速達タイプの「のぞみ」「みずほ」は「ひかり」「こだま」とは別に指定席特急料金を設定しています。このうち「のぞみ」は消費税改定を除くと2003年以来の改定となります。

「のぞみ」が登場した1992年〜2003年10月まで、同列車は現在よりもプレミアム感が強い列車でした。つまり現在と比較して停車駅が少なく、列車本数が少なく、全車指定席。しかも、現在よりも「ひかり」との運賃差がありました。

1997年11月時刻表によりますと、新大阪〜博多間における指定席特急料金(通常期)の「のぞみ」と「ひかり」との差は970円(現在は320円)もありました。山陽新幹線内の列車本数は1時間に1本程度、停車駅は「ひかり」が停車する新神戸、小郡(現新山口)は原則通過でした。
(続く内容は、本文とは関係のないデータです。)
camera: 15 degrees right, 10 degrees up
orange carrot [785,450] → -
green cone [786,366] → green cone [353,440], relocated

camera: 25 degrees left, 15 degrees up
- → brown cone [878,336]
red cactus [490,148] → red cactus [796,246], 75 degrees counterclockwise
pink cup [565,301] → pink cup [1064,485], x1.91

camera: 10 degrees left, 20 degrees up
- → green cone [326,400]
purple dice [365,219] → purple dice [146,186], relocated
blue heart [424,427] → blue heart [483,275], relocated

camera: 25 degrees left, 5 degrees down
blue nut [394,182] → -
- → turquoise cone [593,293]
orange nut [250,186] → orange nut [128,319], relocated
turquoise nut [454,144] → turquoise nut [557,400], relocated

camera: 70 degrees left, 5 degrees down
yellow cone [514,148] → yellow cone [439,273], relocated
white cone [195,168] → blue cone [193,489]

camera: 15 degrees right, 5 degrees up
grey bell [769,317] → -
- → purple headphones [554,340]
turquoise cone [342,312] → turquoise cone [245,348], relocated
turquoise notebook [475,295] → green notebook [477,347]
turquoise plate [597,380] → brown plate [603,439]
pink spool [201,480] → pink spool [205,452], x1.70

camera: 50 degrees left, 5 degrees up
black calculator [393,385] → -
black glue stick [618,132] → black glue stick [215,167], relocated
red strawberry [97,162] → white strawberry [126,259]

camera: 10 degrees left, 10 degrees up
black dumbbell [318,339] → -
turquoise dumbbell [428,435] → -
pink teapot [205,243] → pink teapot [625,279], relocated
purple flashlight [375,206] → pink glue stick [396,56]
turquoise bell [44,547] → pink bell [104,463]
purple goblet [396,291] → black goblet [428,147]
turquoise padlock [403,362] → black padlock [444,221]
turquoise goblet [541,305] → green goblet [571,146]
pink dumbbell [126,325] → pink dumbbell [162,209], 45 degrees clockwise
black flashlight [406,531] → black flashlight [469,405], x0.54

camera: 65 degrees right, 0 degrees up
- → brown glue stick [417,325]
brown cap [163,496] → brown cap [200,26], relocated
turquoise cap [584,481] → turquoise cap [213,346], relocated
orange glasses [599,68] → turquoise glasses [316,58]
東海道新幹線品川駅開業に伴い、2003年10月にダイヤ改正を実施。山陽新幹線に乗り入れる「のぞみ」は最大1時間に4本になりました。また新神戸に全列車、新山口に一部「のぞみ」が停車することに。自由席が設定され、指定席特急料金を値下げしました。このダイヤ改正により「のぞみ」が山陽新幹線の主役になり、速達化に大きく貢献しました。

値上げを回避する方法は

今回の「のぞみ」「みずほ」の指定席特急料金の値上げを回避する方法があるのです。

実はネット予約商品であるエクスプレス予約、e5489(eきっぷ)の料金には変更はありません。参考までに「EX予約サービス」における新大阪〜博多間の普通車指定席は計14600円です。

このように見ていくと、今回の値上げは切符のネット購入・チケットレス促進の狙いがあるといえます。「のぞみ」が登場して早30年ですが、車両面だけでなく料金面でも時代の流れに合わせる姿勢がうかがえます。